As a guest lecturer and jury he has been invited at a diversity of international schools and institutions to present and discuss his work and research.
Since 2003 his interest in research and education has led him to be invited as an assistant in the École Polytechnique Fédérale de Lausanne (EPFL) and as a professor (2000-14) at the Haute École d’Art et de Design (HEAD) in Geneva. In 2014, he integrates the team of ALICE Lab (Dieter Dietz) at the École Polytechnique Fédérale de Lausanne (EPFL) as a guest professor and research director.
In 2012, Daniel leaves group8 to start a new practice with Leopold Banchini, architect. Their practice, BUREAU A has explored during 5 years the possibilities of architectural making in a great variety of formats, opening the practice to work in the fields of art, garden and landscape architecture, exhibition design, temporary architecture and object making.

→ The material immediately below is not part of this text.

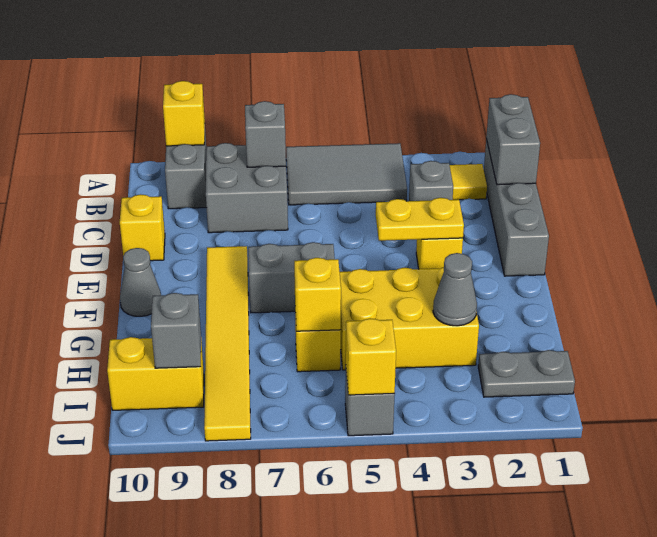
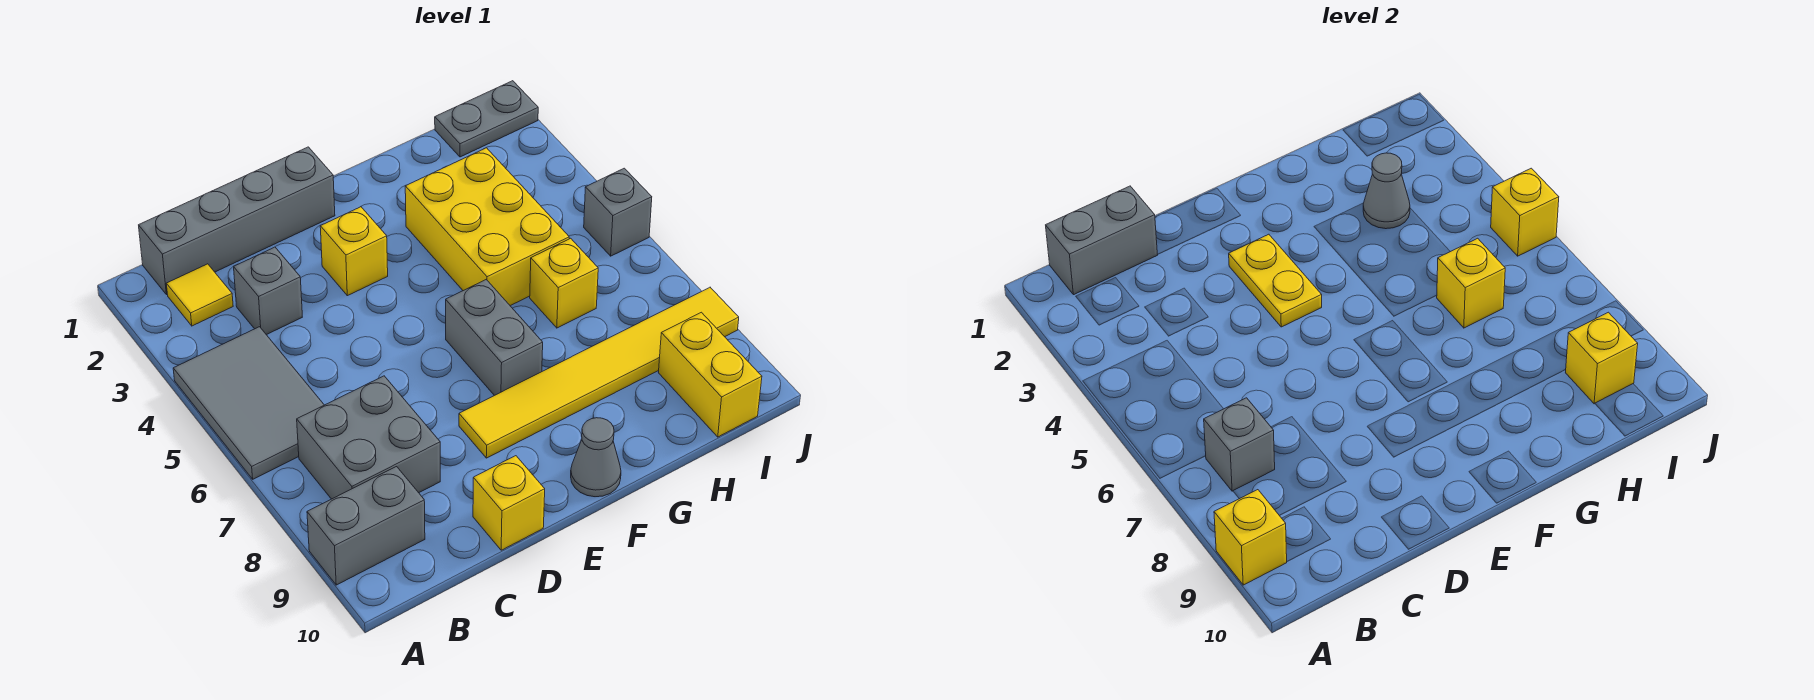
grey plate I1:I2 level 1 -> grey plate I1:J1 level 1
grey brick I9 level 2 -> yellow brick I9 level 2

In 2017, following the dissolution of BUREAU A, Daniel Zamarbide pursues his more personal research interests under the name of BUREAU. This new entity produces architecture in the continuity of BUREAU A and incorporates to his already prolific activities furniture design (with a design brand of the same name) and an editorial project, which launches the first publication in June 2017.